# quibusdam negotiis



## cherine

Hi,

I'm translating a French text about the Middle ages, and there are a few Latin expressions here and there. Unfortunately, I didn't study Latin, so any help would be highly appreciated.
Here's a sentence I'm having trouble with: le roi chargeait [son ministre] de se rendre _ad certas partes pro quibusdam negotiis_.

If I rely on my French, I can guess that the king ordred his ministre to go to a certain place to make negotiations. How correct, or incorrect, is my guess? 

Thanks for all the help.


----------



## Scholiast

Greetings

I wonder whether cherine could supply a little more historical and indeed textual context?

As an interim answer, _ad certas partes_ should mean 'to certain particular districts/regions', and _pro quibusdam negotiis_ means 'for some specific matters of business/dealings/negotiations'. _negotium_ does not necessarily mean 'negotiations', though of course in Arabic 'business' and 'negotiations' may be the same word.

Σ


----------



## Glenfarclas

Scholiast said:


> and _pro quibusdam negotiis_ means 'for some specific matters of business/dealings/negotiations'. _negotium_ does not necessarily mean 'negotiations', though of course in Arabic 'business' and 'negotiations' may be the same word.



In case it wasn't clear from Scholiast's thorough reply, there is no reason that _negotium _has to have any connection at all with what we think of as business or deals. It may simply mean "matters, affairs."  Without knowing anything more about the context, I would probably translate _pro quibusdam negotiis_ as "to deal with certain affairs."


----------



## wandle

cherine said:


> ad certas partes pro quibusdam negotiis


I would say 'to certain areas for various duties': unless the context suggests a more specific meaning.


----------



## cherine

Hello,

Sorry for the late reply, and thank you very much, everyone, for your help.

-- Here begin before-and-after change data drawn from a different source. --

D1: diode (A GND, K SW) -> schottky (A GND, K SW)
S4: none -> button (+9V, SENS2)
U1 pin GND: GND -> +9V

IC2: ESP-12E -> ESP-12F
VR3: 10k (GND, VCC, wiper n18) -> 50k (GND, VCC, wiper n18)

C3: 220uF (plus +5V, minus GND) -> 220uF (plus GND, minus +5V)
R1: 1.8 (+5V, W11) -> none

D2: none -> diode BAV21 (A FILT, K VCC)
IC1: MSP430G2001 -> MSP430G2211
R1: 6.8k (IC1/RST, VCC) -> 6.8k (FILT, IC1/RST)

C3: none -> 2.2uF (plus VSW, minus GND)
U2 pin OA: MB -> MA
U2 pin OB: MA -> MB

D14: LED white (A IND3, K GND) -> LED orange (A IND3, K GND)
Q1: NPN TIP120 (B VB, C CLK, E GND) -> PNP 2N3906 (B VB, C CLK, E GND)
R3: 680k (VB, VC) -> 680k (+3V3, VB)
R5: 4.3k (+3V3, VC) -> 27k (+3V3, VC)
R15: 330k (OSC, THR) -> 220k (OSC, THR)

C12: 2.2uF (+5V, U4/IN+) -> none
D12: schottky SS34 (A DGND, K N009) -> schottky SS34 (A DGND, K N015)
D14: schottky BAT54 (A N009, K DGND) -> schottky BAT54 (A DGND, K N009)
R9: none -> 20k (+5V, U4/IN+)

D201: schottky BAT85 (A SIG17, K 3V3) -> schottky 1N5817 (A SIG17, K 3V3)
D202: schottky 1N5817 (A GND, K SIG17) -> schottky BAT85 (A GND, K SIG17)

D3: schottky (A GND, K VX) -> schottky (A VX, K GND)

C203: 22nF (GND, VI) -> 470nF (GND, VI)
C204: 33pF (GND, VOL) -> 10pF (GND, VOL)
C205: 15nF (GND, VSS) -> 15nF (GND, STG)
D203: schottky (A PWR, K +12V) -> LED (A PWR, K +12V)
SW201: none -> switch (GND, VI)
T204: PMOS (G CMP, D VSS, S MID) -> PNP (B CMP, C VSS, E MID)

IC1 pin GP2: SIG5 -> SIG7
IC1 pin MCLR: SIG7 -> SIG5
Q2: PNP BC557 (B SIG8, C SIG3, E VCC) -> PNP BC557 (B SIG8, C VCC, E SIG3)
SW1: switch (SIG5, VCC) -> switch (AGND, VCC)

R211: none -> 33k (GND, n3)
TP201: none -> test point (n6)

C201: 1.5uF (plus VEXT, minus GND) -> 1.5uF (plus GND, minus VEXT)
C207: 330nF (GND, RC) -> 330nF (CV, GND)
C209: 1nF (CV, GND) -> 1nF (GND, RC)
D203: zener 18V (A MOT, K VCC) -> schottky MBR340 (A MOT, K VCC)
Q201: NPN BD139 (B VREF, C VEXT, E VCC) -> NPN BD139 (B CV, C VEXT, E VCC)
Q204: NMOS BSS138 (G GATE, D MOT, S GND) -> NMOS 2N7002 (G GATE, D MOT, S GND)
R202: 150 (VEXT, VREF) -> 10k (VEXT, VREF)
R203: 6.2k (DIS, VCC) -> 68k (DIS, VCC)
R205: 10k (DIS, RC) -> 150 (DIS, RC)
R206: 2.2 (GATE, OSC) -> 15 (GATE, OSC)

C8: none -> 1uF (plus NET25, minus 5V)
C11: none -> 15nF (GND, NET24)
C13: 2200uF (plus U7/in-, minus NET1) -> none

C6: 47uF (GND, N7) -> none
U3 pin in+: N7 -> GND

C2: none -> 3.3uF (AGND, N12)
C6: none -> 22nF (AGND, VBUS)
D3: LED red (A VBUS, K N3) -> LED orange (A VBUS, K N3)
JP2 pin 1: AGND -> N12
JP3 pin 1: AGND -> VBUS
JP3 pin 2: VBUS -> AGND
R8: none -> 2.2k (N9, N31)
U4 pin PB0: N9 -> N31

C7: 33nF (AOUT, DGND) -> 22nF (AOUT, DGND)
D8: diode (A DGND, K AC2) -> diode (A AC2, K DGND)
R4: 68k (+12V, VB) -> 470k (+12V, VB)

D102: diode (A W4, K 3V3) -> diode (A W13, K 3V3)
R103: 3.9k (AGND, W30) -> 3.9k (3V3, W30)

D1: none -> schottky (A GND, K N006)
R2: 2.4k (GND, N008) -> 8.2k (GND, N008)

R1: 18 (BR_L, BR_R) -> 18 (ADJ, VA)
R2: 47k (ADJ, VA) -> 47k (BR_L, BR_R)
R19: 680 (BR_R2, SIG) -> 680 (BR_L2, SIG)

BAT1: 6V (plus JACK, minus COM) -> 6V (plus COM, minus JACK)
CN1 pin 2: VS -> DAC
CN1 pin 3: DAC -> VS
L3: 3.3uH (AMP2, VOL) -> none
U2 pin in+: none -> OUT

I'm also sorry that the context I gave wasn't enough, I wasn't sure how much French the members of the Latin forum speak so I just gave a short summary of it. The historical context is about the quarrel between the French king Philippe le Bel (Pilip IV) and Pope Boniface  VIII, when the king decided to accuse the Pope of being illegaly ellected and to send some men to arrest him. The text I have says that the king asked his councilor Nogaret de go to Italy:
"cinq jours avant l'assemblée du Louvre, le 7 mars 1303, le roi chargeait celui-ci [Nogaret] de se rendre _ad certas partes pro quibusdam negotiis_. M. Renan conclut de ce document que, dès cette date, Nogaret reçut l'ordre de préparer l'enlèvement de Boniface. Peut-être l'ordre ne fut-il pas aussi précis; peut-être Nogaret dut-il uniquement se rendre en Italie et, tout en s'assurant d'auxiliaires pour un coup de main, y attendre les évènements."

I found a Wikipedia page that translates this sentence as: to "go to certain places ... and make such treaties with such persons as seemed good to them" but I don't know if making treaties is the right translation. Maybe the Latin expression is not very precise or very specific.

Thanks again for the help.


----------



## Scholiast

Greetings once again

In the light of this clarification from cherine (# 5), my impression is that the Latin has been left deliberately vague, indeed the fact that it is been put into Latin in the first place suggests a conscious avoidance of the particular or specific details—certainly a desire for diplomatic discretion. 'Five days after the Louvre meeting on 7th March 1303, the King instructed [Nogaret] to go to _certain districts to attend to some particular arrangements_.' From the document, Renan draws the conclusion that, from that date, N. received the order to arrange the removal from office of Boniface. The order may perhaps not have been phrased quite so exactly....

Does this make historical sense?

Σ


----------



## cherine

Judging from the Wiki page to which I linked above, and from a couple of other resources I checked, yes it makes sense.
As for using Lating, wasn't that the norm at the time? You wouldn't expect a royal document in the 14th century to be written in French, but I don't know much about Latin anyway.


----------



## Scholiast

Greetings once more


cherine said:


> As for using Latin[g], wasn't that the norm at the time?


Yes, for diplomatic or governmental communication throughout Europe, Latin was at that time the standard language. Even as late as the 17th century we can find Elizabeth I (of England) corresponding in Latin with the court of Philip II of Spain.

Σ


----------